Commerce in schools put under spotlight
May 19, 2008
David Buckingham, a professor at the Institute of Education, University of London and a leading authority on children and the media, said that the "privatisation" of schools could be affecting children's education.
Balls commissioned Buckingham to conduct an inquiry as an important part of the government's flagship children's plan, published last December. Buckingham said the review would examine every aspect of marketing to children, including evidence that pressure began before birth as parents were encouraged to buy baby equipment. In his brief, children's wellbeing is defined as including their "health, education, training and recreation" opportunities.
"The involvement of commercial companies in the running of schools - that's something which potentially has implications for children's wellbeing," he said.
"From my point of view commercial resources in classrooms - Shell's introduction to the oil industry, Coke machines in schools - there's a continuum from there to commercial companies that provide school meals, to commercial companies being involved in education on all sorts of levels including management. This is a really big issue in the States, where it's much further advanced than here and people are very heavily monitoring that."
He acknowledged that ministers, who commissioned the review to look at all aspects of the commercial world's effect on children's lives, might "not like it", but said it was crucial to look at all methods of covert marketing to children.
The move follows the controversy over the government's decision to allow firms to sponsor academies. Carphone Warehouse, Microsoft, Dixons and Granada Learning are all running academies. The schools minister, Lord Adonis, has said that every school should be in partnership with a business, and the government is promoting trust schools, which see businesses helping to run and advise schools.
Buckingham said the links went further than academies. Firms were increasingly sponsoring school sport, music classes and homework clubs, in what amounted to "privatising" state schools, he said.

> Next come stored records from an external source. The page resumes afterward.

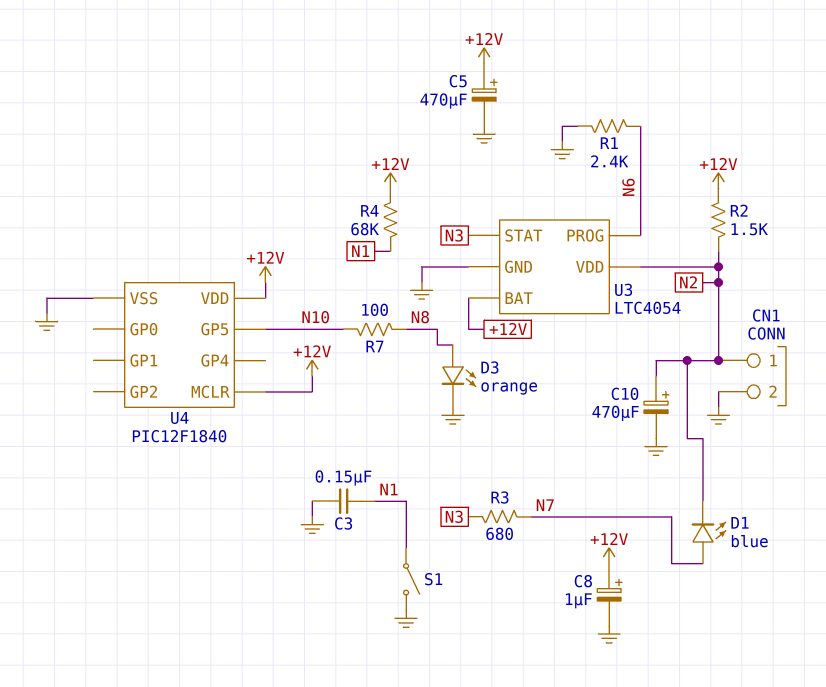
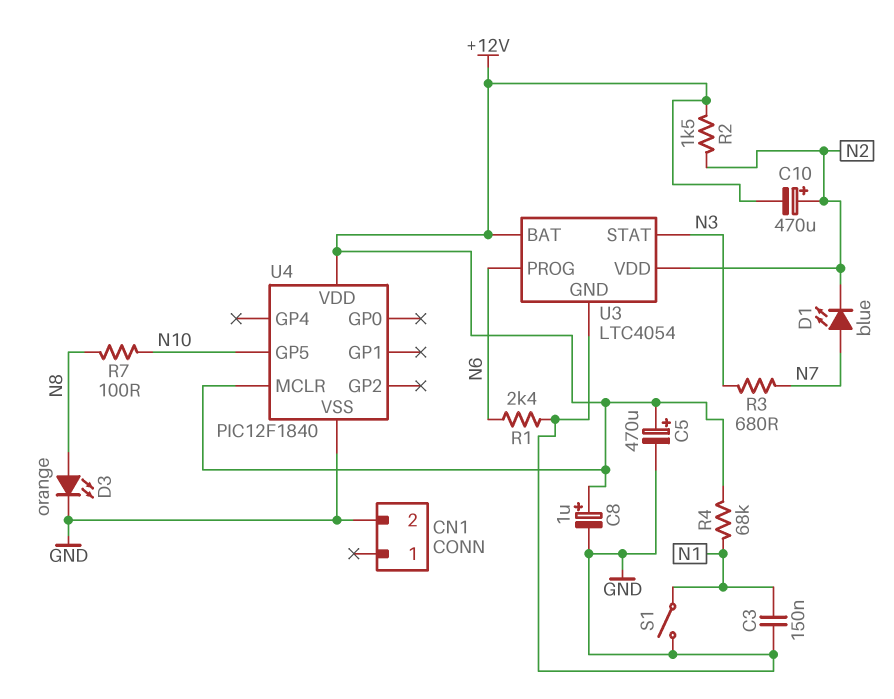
C10: 470uF (plus N2, minus GND) -> 470uF (plus N2, minus +12V)
CN1 pin 1: N2 -> none

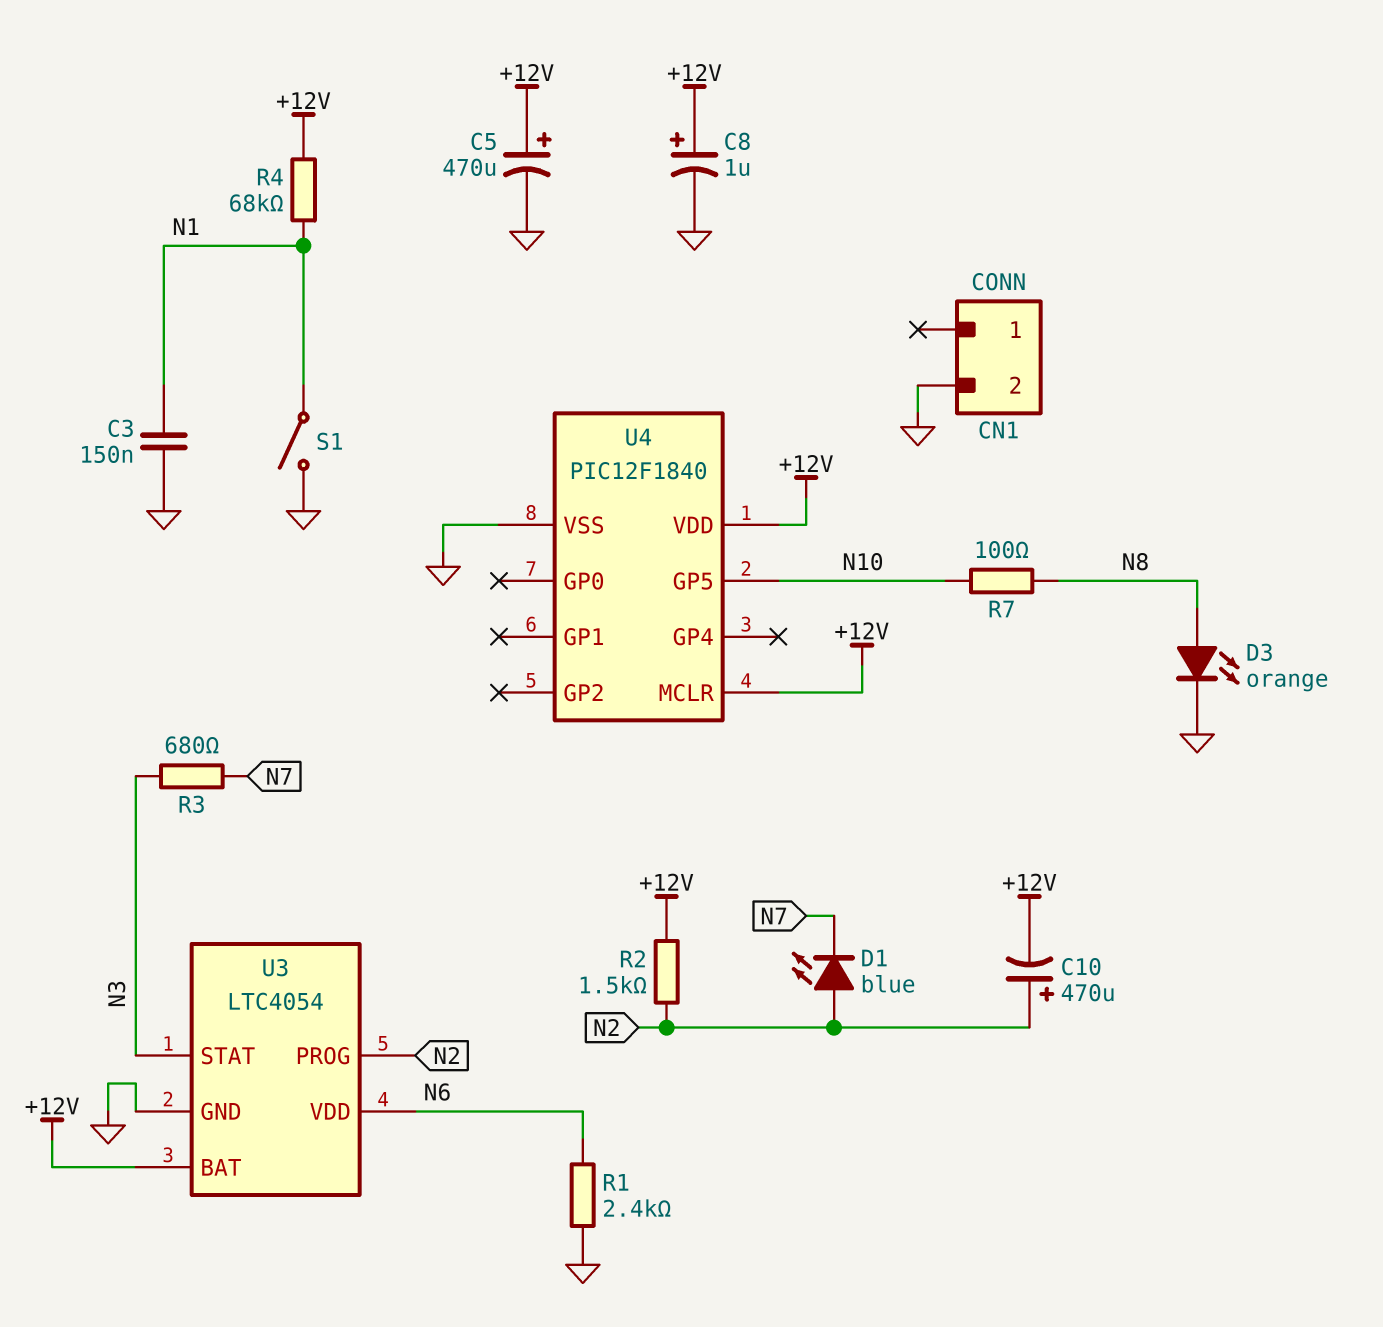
D1: LED blue (A N7, K N2) -> LED blue (A N2, K N7)
U3 pin PROG: N6 -> N2
U3 pin VDD: N2 -> N6

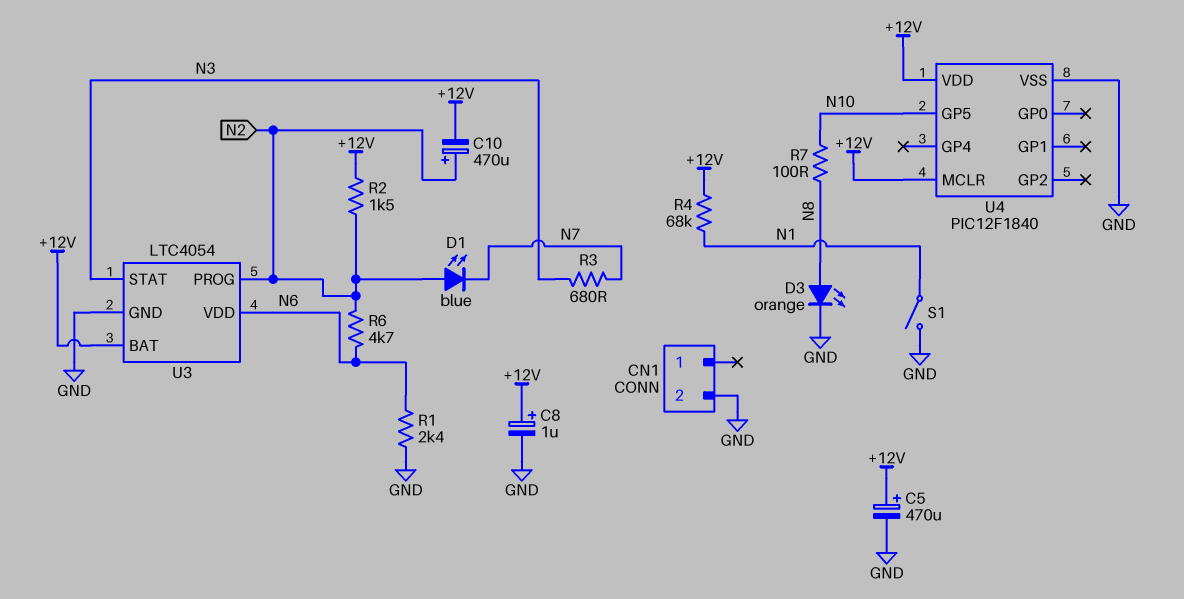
C3: 150nF (GND, N1) -> none
R6: none -> 4.7k (N2, N6)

In the US there has been controversy over a school scheme called Channel One, which involved the company behind it lending TV equipment to thousands of schools which, in return, became committed to showing a 12-minute news programme heavily laden with advertising. Buckingham said there were signs that British schools could go in that direction.
The review will also examine the increasing "edutainment" market, which has seen a rise in "baby brain" and early phonics toys for children. Buckingham suggested this could be driven by government policy. "If children are tested at the age of four, parents are anxious about [their] reaching the level, so investment in your child's education is getting younger and younger."
Buckingham said there was convincing evidence that the amount of marketing to children was intensifying and it was happening at a younger age, but it could not be blamed for all of society's ills. "There's a narrative here that we're all going to hell, children are going to hell and it's the media and marketing taking them there," he said. "That's a strong argument - one of the problems is that it presumes there was a golden age ... that image is actually inaccurate."
The children's plan promised that the review would produce evidence to help parents navigate the "modern commercial world".
Buckingham's inquiry will report next year, with interim findings expected before Christmas.